There are limitations to this study. First, as noted, the BIS monitor was not continued in the ICU to monitor depth of sedation postoperatively. Furthermore, at our institution, there is no set dose and no strict protocol that dictates depth of sedation. However, we note that a study in which ICU propofol doses were not different between groups, the use of a BIS monitor was not associated with shorter time to extubation [20]. Second, patients who arrive late in the evening are often sedated and intubated overnight because of staffing issues when they may have otherwise been extubated. Thus, time to extubation or ICU length of stay are potentially skewed by these confounds.
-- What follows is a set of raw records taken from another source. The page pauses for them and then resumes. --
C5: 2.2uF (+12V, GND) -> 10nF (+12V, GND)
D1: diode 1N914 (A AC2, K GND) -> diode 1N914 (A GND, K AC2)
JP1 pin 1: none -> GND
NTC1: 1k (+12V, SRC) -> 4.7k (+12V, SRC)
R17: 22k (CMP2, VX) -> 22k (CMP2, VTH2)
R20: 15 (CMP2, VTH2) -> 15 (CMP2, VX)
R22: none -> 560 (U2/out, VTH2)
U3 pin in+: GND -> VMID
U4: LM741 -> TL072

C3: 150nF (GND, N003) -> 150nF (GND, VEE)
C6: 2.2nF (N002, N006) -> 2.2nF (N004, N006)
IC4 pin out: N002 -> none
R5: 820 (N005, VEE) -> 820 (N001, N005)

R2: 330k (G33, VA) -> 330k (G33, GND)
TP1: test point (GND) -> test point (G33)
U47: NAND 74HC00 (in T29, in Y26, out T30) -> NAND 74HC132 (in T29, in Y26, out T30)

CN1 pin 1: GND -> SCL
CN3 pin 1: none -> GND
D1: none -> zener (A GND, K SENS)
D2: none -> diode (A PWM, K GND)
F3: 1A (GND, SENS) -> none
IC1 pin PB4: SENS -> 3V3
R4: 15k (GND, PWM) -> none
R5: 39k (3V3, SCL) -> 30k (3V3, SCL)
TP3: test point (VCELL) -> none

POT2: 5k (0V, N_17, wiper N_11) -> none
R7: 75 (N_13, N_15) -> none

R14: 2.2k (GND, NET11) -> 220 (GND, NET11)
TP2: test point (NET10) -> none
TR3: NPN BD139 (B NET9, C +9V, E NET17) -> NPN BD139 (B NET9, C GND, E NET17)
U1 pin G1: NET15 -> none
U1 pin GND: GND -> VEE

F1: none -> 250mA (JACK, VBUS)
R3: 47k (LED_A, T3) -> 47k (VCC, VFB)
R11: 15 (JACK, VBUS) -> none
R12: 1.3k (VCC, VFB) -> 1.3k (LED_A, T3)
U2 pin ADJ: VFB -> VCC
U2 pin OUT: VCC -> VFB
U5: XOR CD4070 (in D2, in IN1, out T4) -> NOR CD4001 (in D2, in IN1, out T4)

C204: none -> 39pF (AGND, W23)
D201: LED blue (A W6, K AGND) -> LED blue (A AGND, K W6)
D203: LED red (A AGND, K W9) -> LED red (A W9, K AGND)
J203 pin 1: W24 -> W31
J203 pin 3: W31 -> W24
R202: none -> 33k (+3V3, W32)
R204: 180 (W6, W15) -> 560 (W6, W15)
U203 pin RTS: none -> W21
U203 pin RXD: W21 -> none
In a previous study, it was shown that patients who were admitted to the ICU in the evening tended to be intubated longer independent of comorbidities and surgical factors [18, 19]. Third, this was a secondary outcome analysis of a prospective trial with a primary outcome of intraoperative awareness with explicit recall; data regarding recovery and length of stay must therefore be interpreted cautiously. However, our approach of secondary analysis eliminates any practitioner bias of trying to achieve the outcome of early extubation. Fourth, our anesthetic practice in cardiac surgery does not routinely involve total intravenous anesthesia; results may be different in this population. Finally, because the initial trial involved awareness prevention, there were no lower limit alarms for BIS and upper limit alarms for MAC, which might have altered anesthetic management in a way that influenced time to extubation. However, a similar secondary analysis of a BIS vs. MAC alarm trial that incorporated both upper and lower BIS limits similarly failed to find an association between BIS utilization and time to extubation after cardiac surgery [19].

Conclusion

There was no difference in time to extubation between BIS-guided and MAC-guided anesthetics in a patient population well matched for comorbidities and for potential confounders for prolonged intubation. There also were no statistically significant differences in ICU and total post-operative hospital length of stay. Data from the current study are impactful because they suggest that the use of the BIS monitor during cardiac surgery does not confer an advantage over anesthetic-concentration guided protocols in earlier extubation times.